O único bar de Lisboa em que Armindo alguma vez se sentira confortável havia encerrado há quase um ano, depois de a Câmara Municipal ter obrigado a fazer obras na estrutura do edifício, obras que entretanto se encontravam embargadas. Não era nada de especial; antes pelo contrário: não passava de um local escuro, sem decoração e com música sofrível, umas estafadas e deprimentes festas de mensagens e um patético espectáculo de strip masculino, mas que, de acordo com Armindo, valia ouro por causa da clientela que abominava bichas tiquentas, griffadas, brasonadas, perfumadas, musculadas. Nacho e Joseba haviam levado Armindo e Alberto a um bar que barrava, inclemente e inapelavelmente, a entrada todo este tipo de fauna e não era por isso que estava às moscas.

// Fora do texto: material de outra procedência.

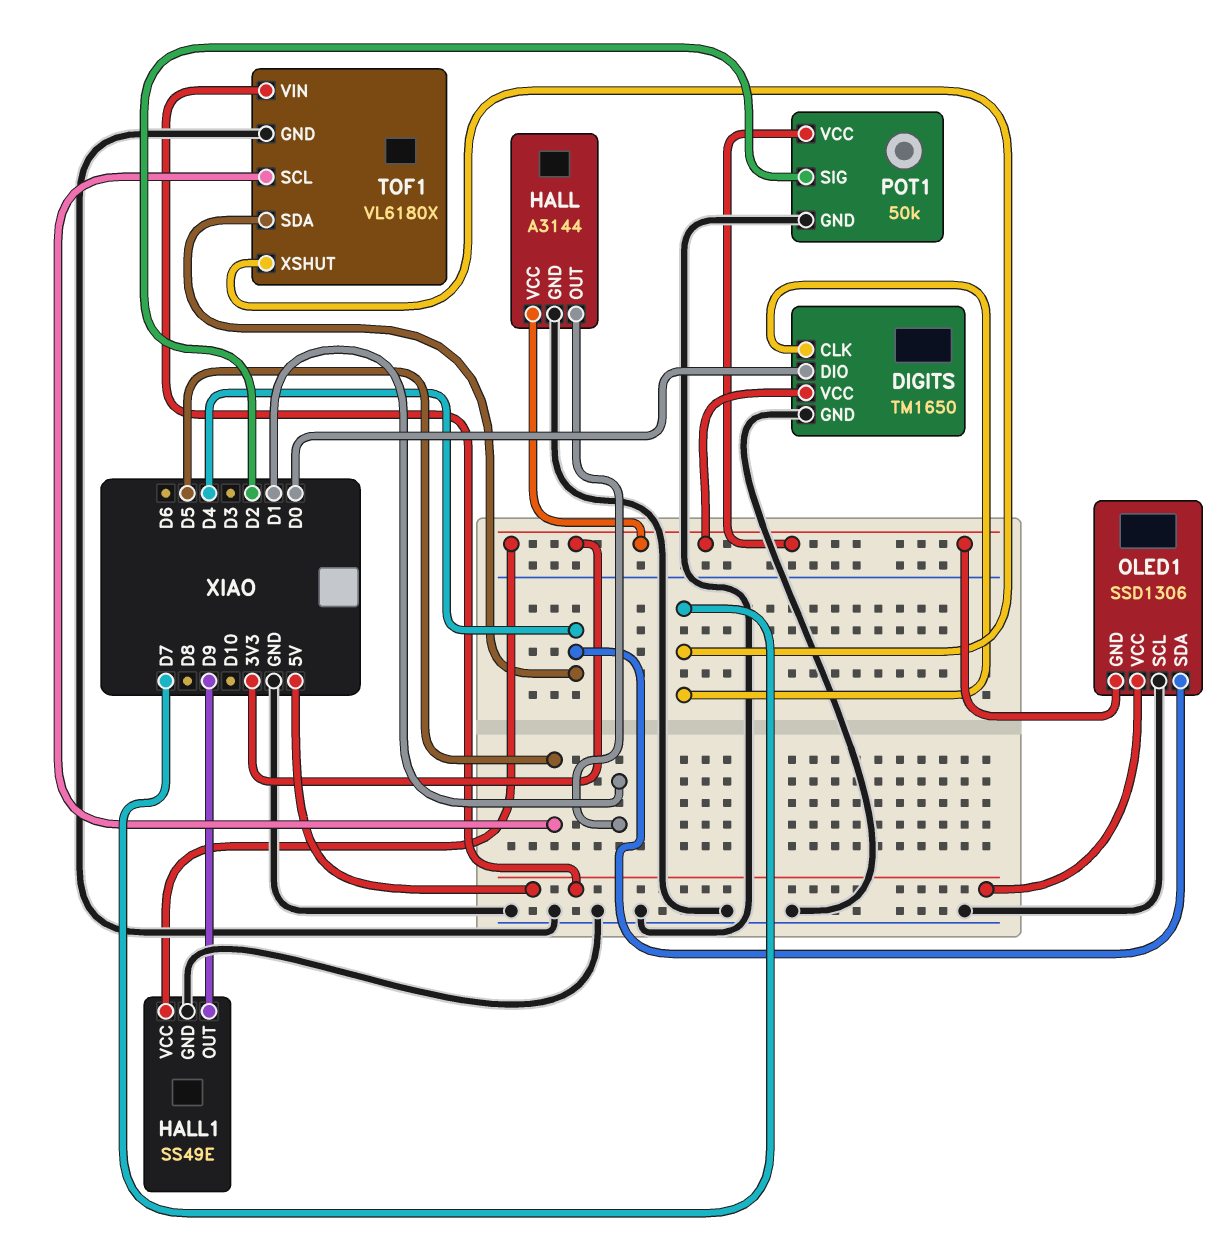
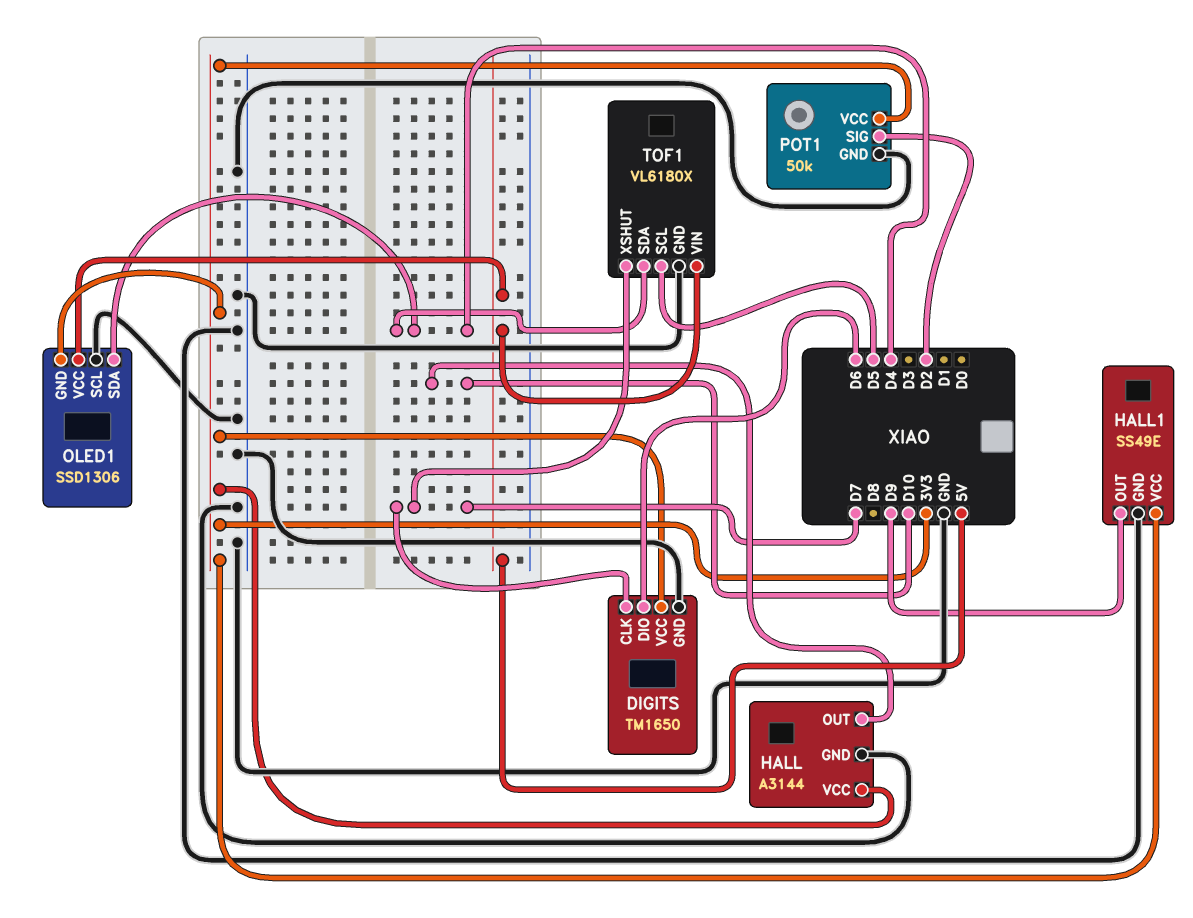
DIGITS pin DIO: D0 -> D6
HALL pin OUT: D1 -> D10

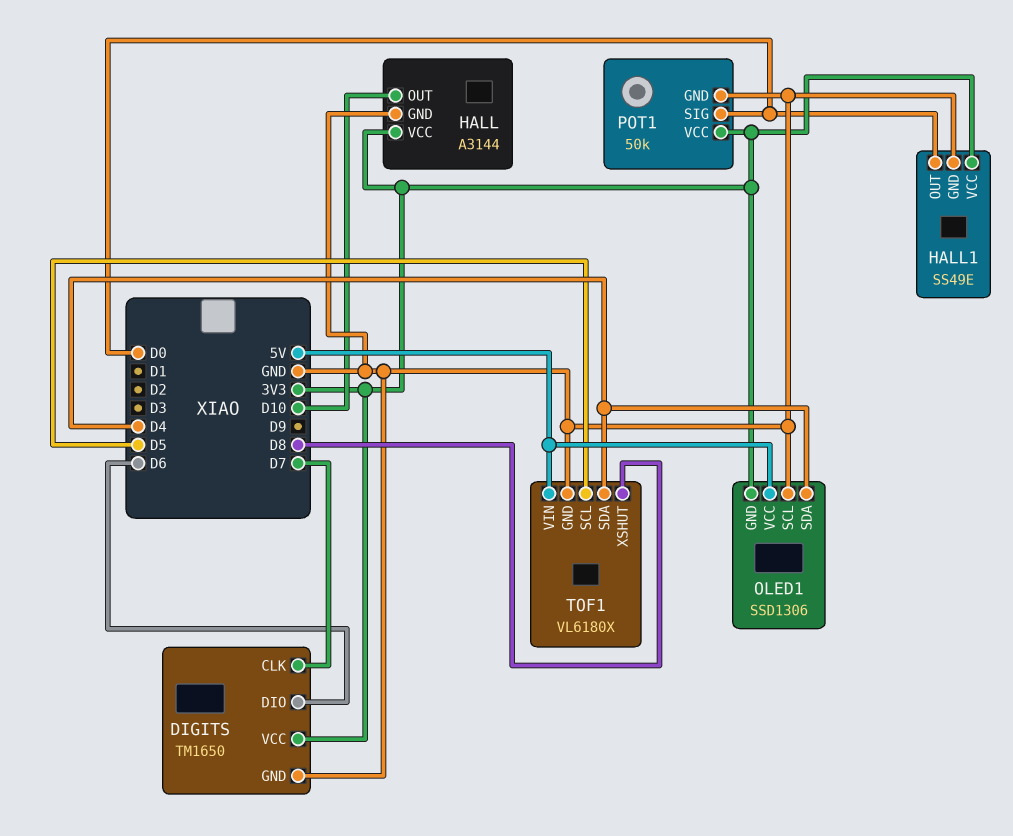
HALL1 pin OUT: D9 -> D0
POT1 pin SIG: D2 -> D0
TOF1 pin XSHUT: D7 -> D8

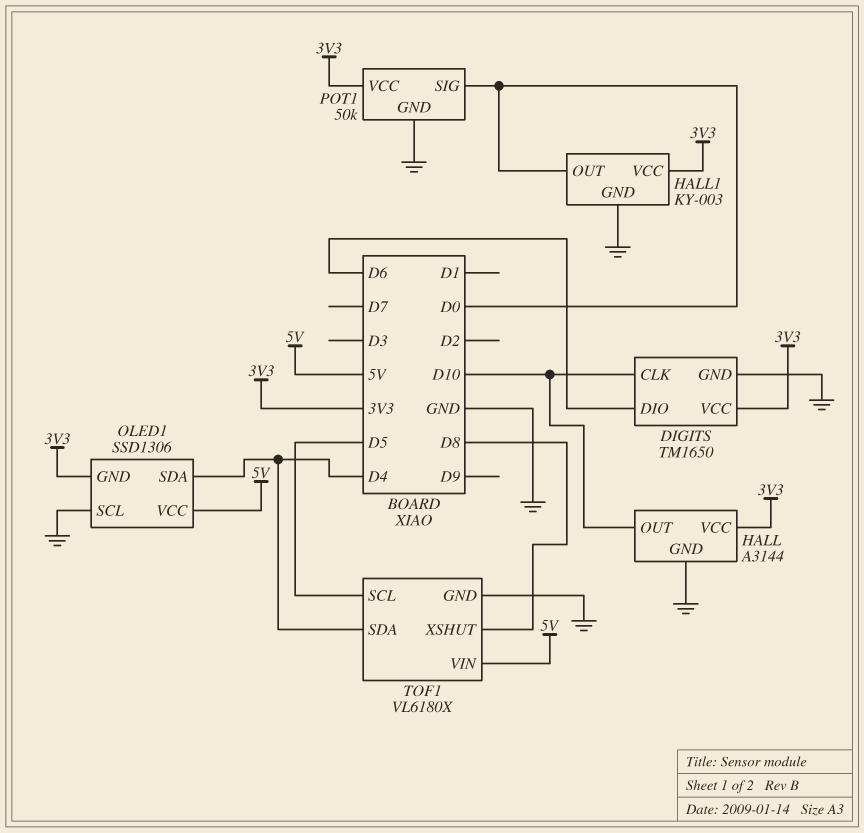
DIGITS pin CLK: D7 -> D10
HALL1: SS49E -> KY-003

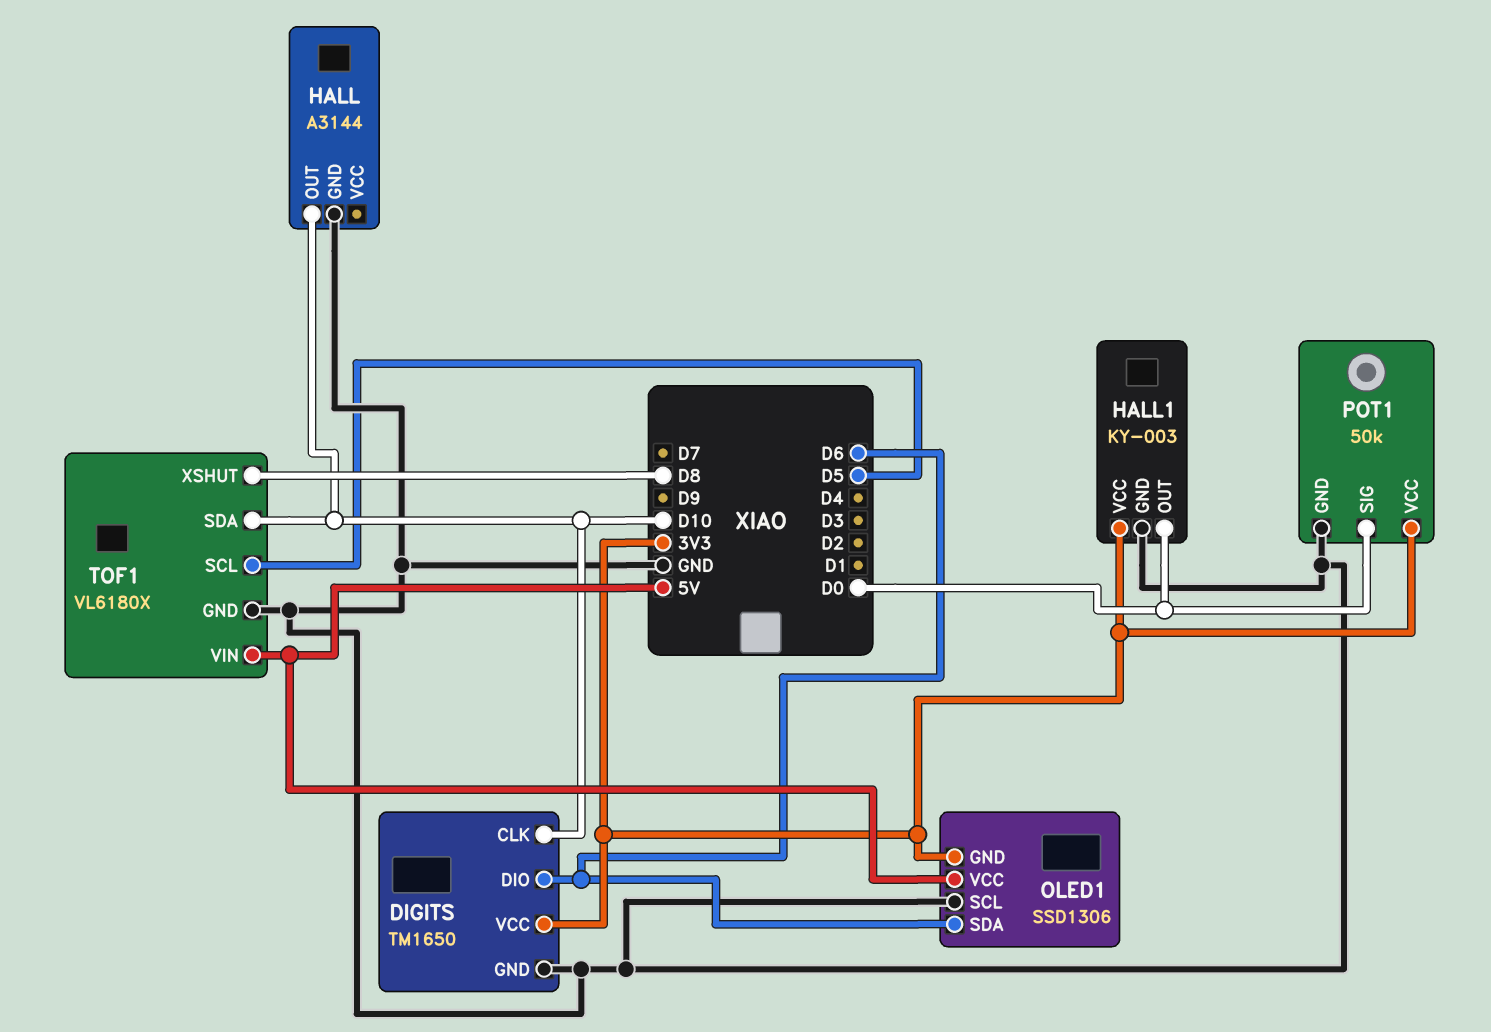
HALL pin VCC: 3V3 -> none
OLED1 pin SDA: D4 -> D6
TOF1 pin SDA: D4 -> D10

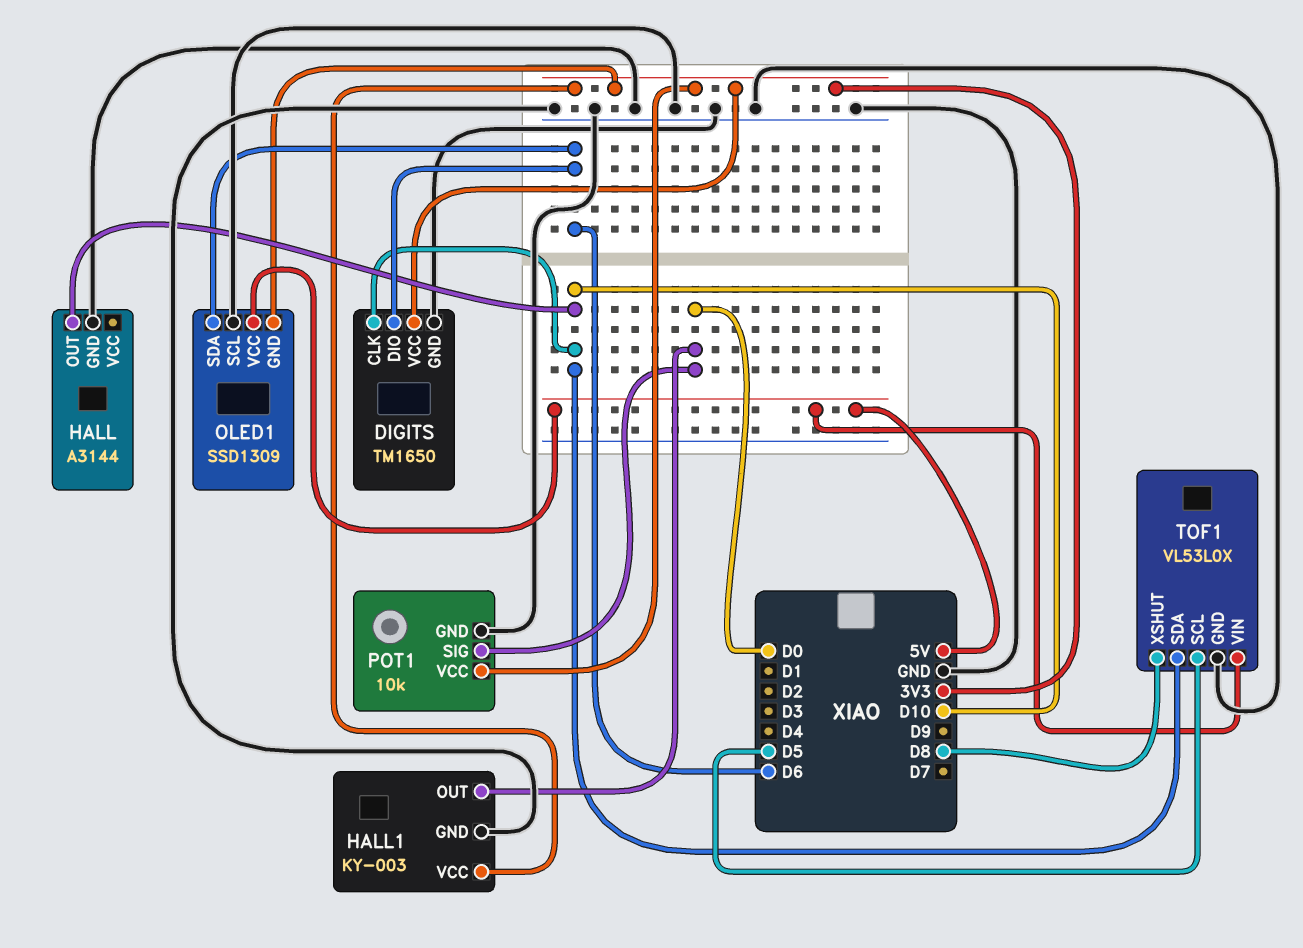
OLED1: SSD1306 -> SSD1309
POT1: 50k -> 10k
TOF1: VL6180X -> VL53L0X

Armindo contou-me tudo isto na primeira noite que passámos juntos. Oferecendo o peito à minha cabeça e pondo-me na boca de vez em quando o cigarro que fumava, falou-me, com a sua voz ora terna ora viril, de que a viagem a Barcelona foi o gatilho para a decisão de se despedir do departamento comercial de um diário e apostar tudo na abertura do B, explicando que o b em B. Bar significava bear, um fenómeno alternativo de uma já sub-cultura homossexual que dá primazia à masculinidade e não à juventude e à beleza calibrada em ginásios, tendo surgido nos Estados Unidos como reacção ao facto de na altura um homossexual só poder ser entendido como um homem emasculinizado.